Similar mood to the Revolutionary Etude, isn't it? I find it odd for a Chopin piece to sound so Beethovenian in mood. Usually, if anything, Chopin sounds closer to Mozart than to Beethoven. Not so with the Revolutionary Etude. Here are a few other pieces where I can hear Beethoven's influence in Chopin:






Here, there are sections which sound like a Chopin Nocturne in their grace and beauty. And then there are those sections where it goes from sounding like a nocturne to sounding more like the development section of a Beethoven sonata, tumultuous in sound. These Beethoven sounding sections are often preceded by a crescendo, most often to fortissimo. Also the notes generally speed up during this crescendo. Chopin's other minor key ballade I think similarly has those Beethoven sounding sections.

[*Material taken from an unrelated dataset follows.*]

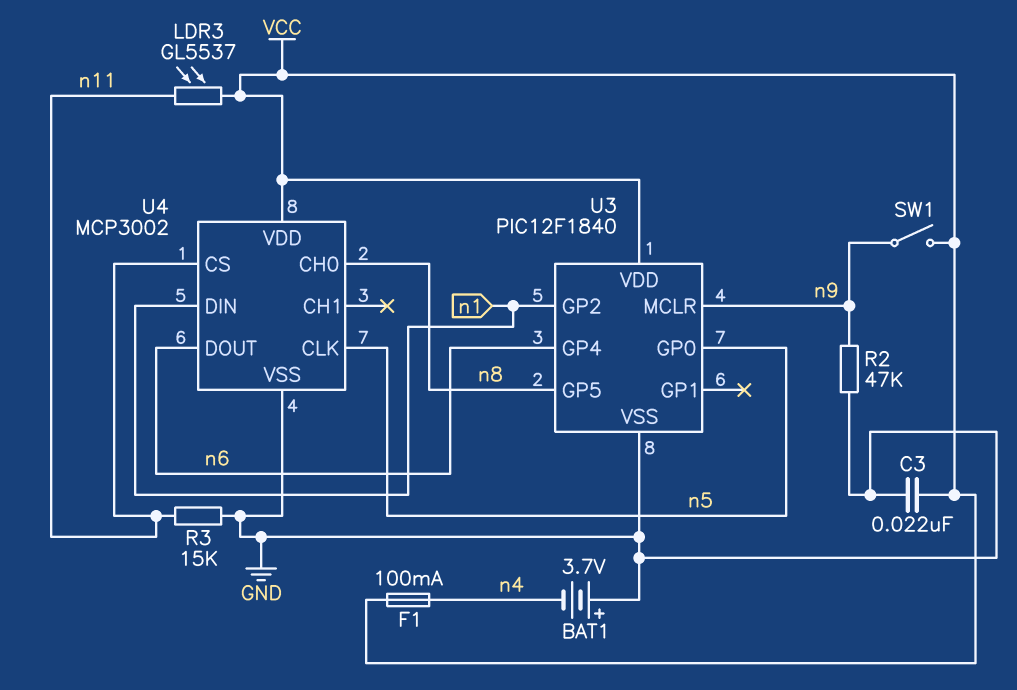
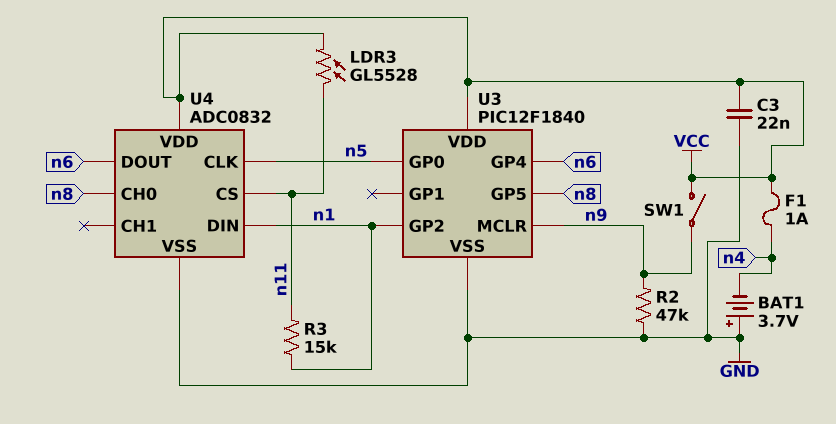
F1: 100mA (VCC, n4) -> 1A (VCC, n4)
LDR3: GL5537 (VCC, n11) -> GL5528 (VCC, n11)
R3: 15k (GND, n11) -> 15k (n1, n11)
U4: MCP3002 -> ADC0832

I also think that this prelude sounds like it was influenced by Beethoven:






What do you think? Do you hear Beethoven's influence in these Chopin pieces?


----------



## Larkenfield

This might be of interest: 
https://www.talkclassical.com/39384-did-chopin-like-beethovens.html#post1311539
I would consider the influence minor though not without it entirely. Bach, Mozart, Hummel, and Field appeared to be much stronger influences because Chopin considered them to be more refined in temperament. He was known to like and even teach his students Beethoven's Piano Sonata No. 12; so he did not categorically ignore or dismiss Beethoven's genius. However, their basic temperaments and harmonic approach were considered to be widely different.


----------



## paulbest

Clearly Beethoven also influenced Mahler..
Seems Beethoven influenced more composers than any other composer with equal influence. 
All my favs have the least amount of influence from Beethoven, if at all. 
If I detect even the slightest ~~Beethoven~~ in a work, its a big turn off and I reject it.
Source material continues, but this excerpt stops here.